# Listed entries:
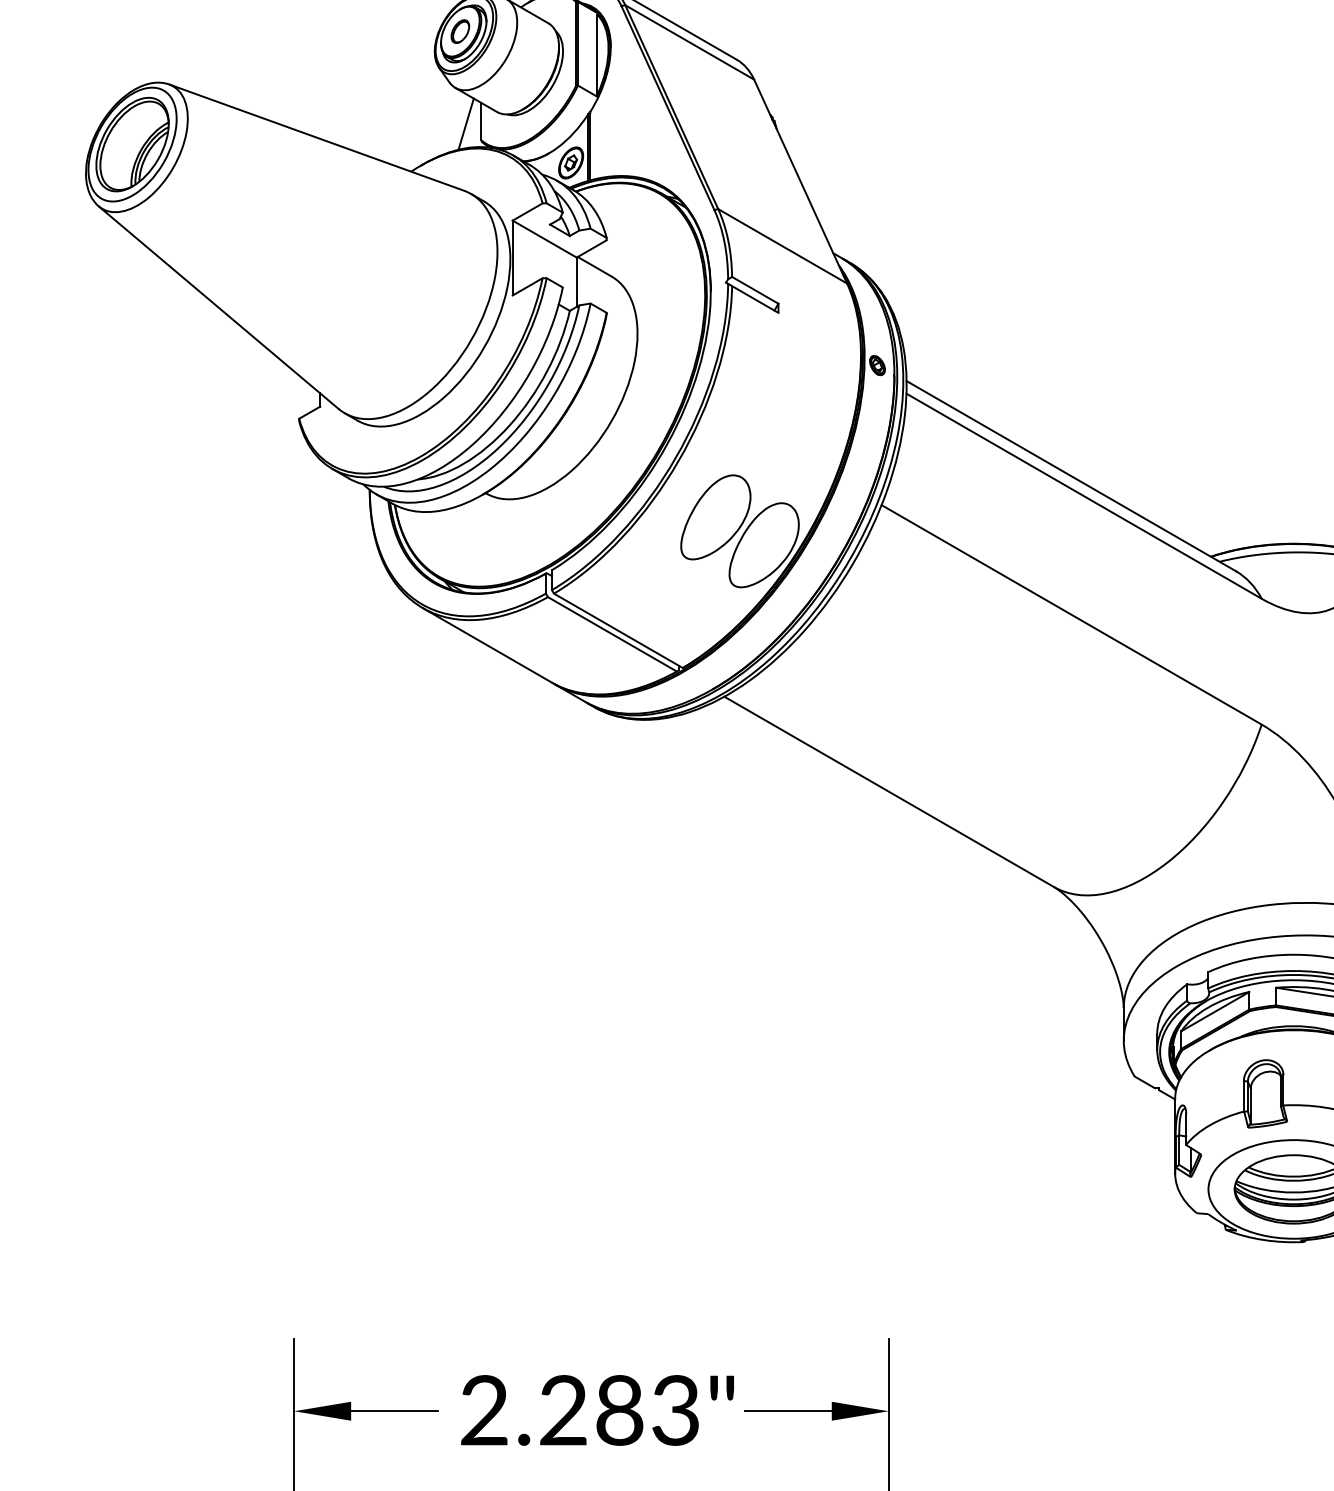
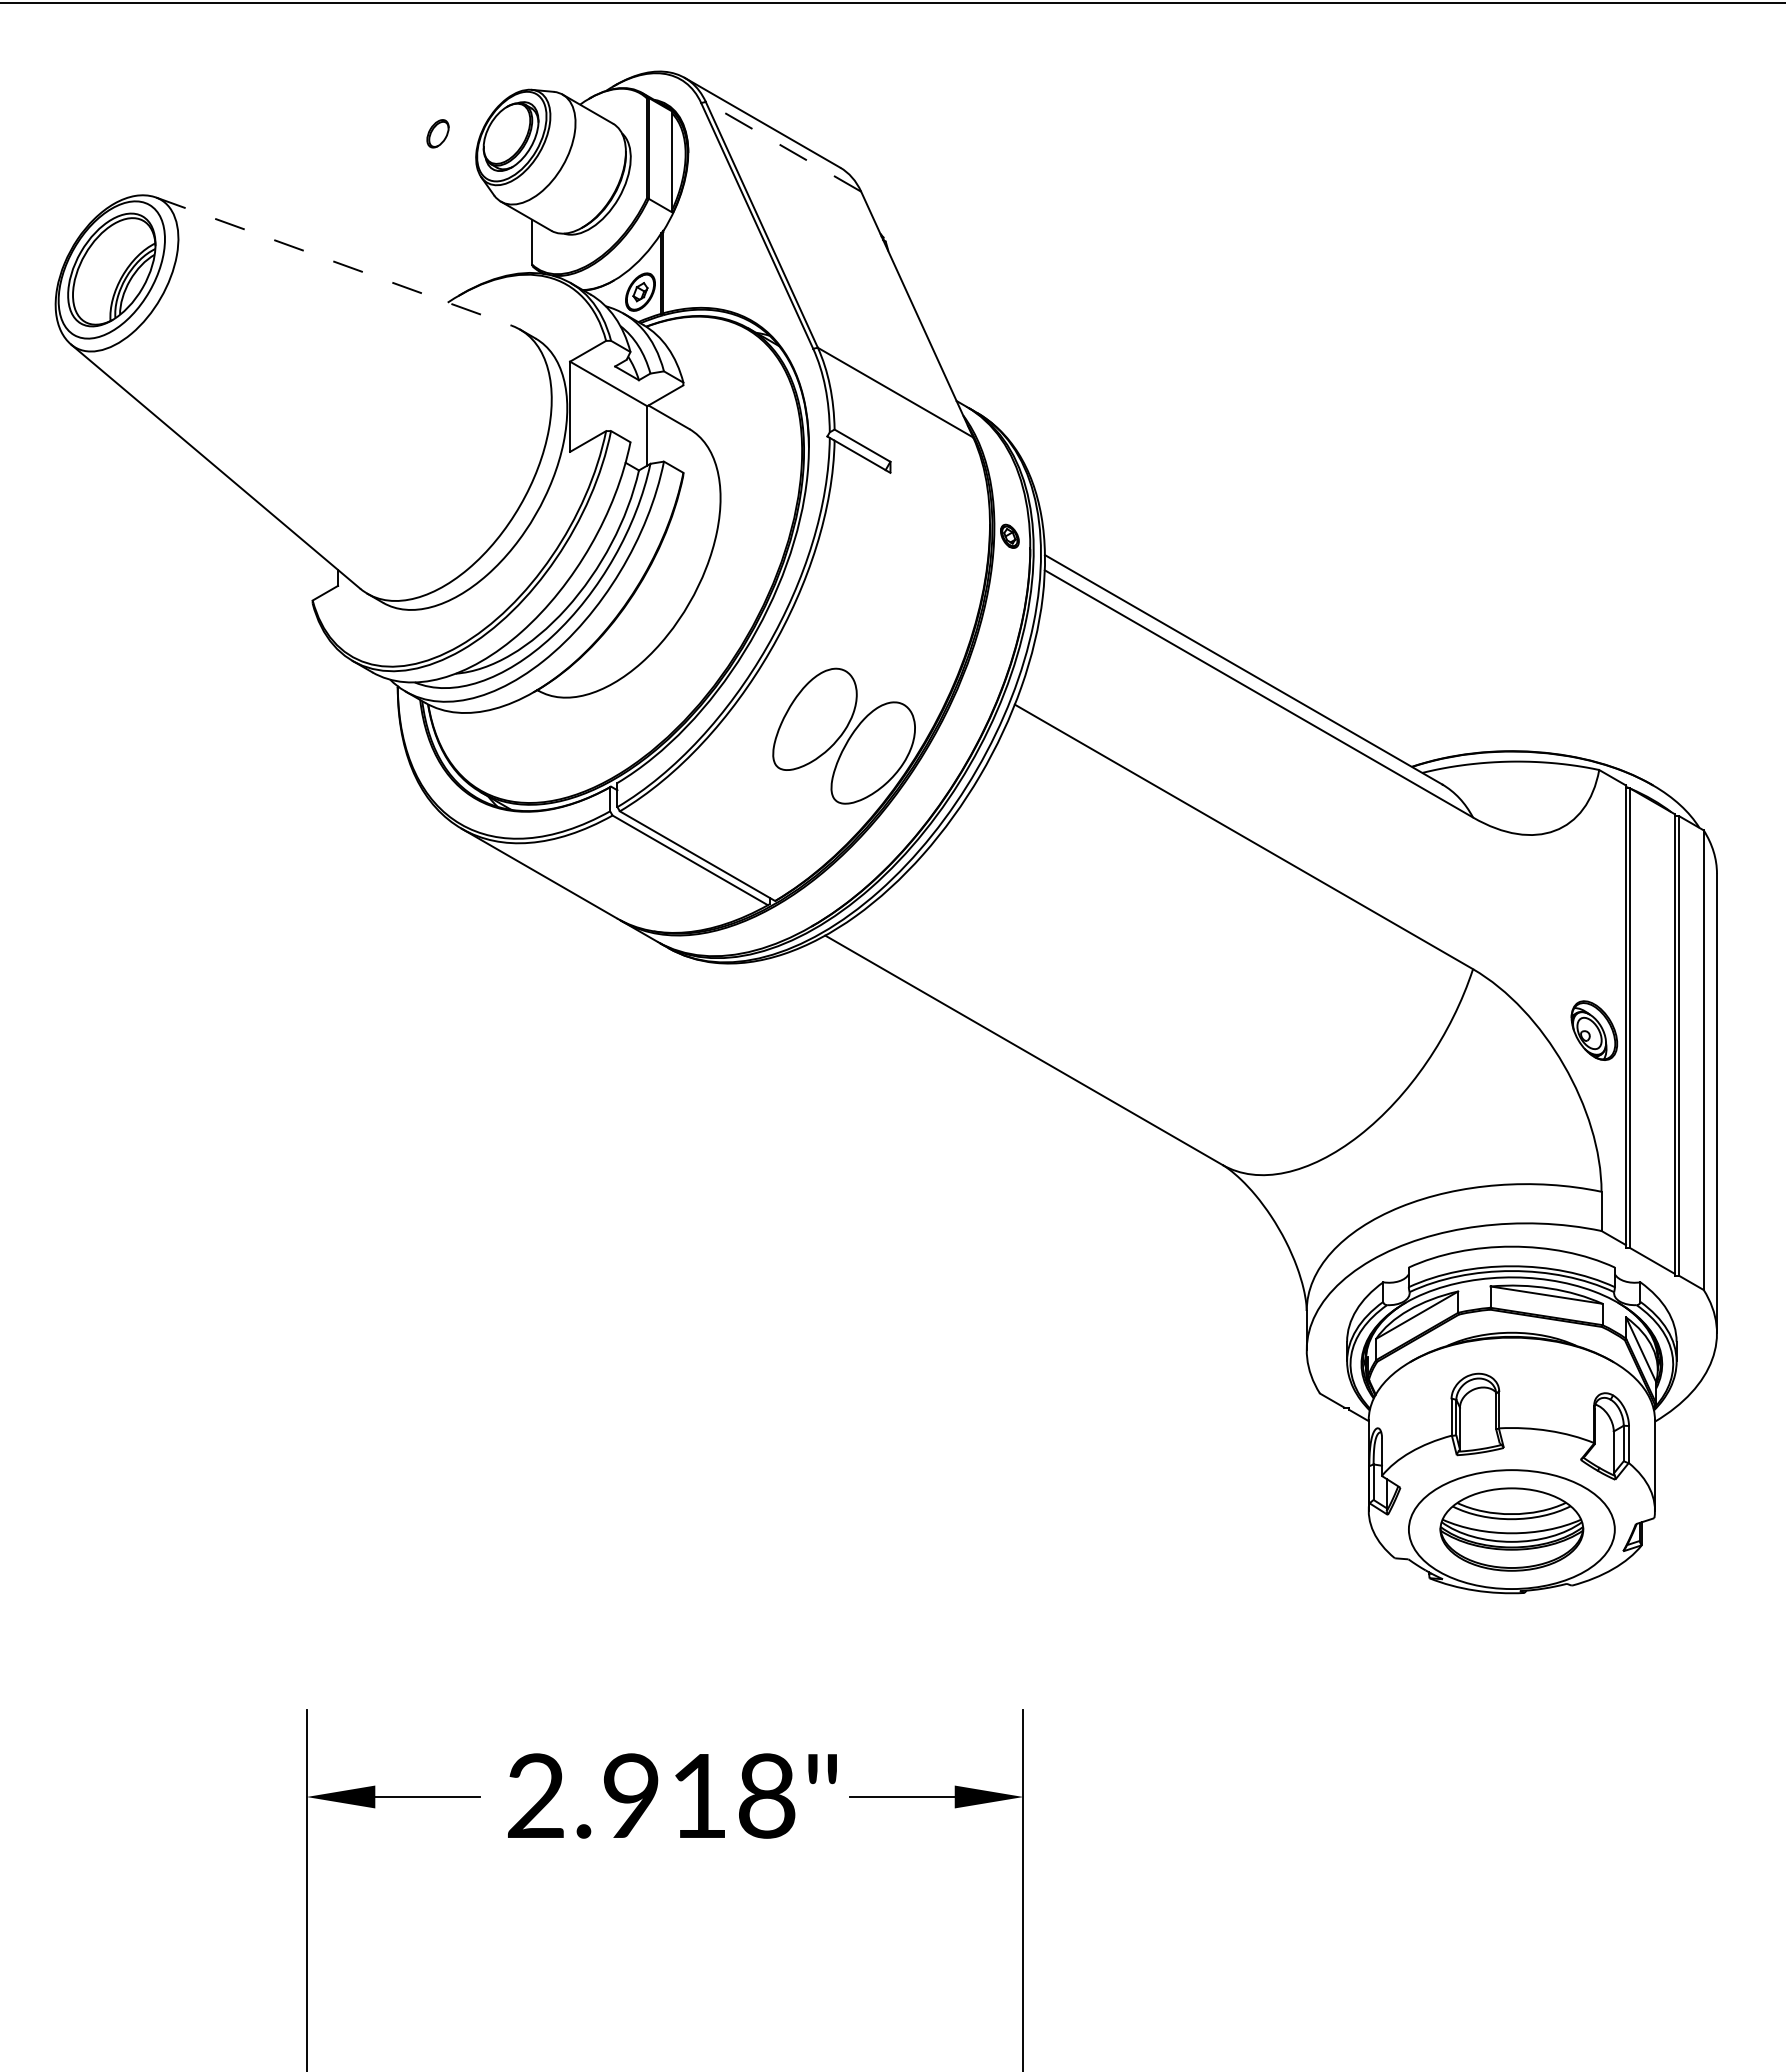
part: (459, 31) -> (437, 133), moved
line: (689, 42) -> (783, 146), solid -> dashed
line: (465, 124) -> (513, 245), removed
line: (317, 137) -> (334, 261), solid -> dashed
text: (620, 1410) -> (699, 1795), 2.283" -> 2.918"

# Exercise goal:
Restate the final lines of the listing above word for word, beginning at the line that contains "line: (689, 42)".

# Expected answer:
line: (689, 42) -> (783, 146), solid -> dashed
line: (465, 124) -> (513, 245), removed
line: (317, 137) -> (334, 261), solid -> dashed
text: (620, 1410) -> (699, 1795), 2.283" -> 2.918"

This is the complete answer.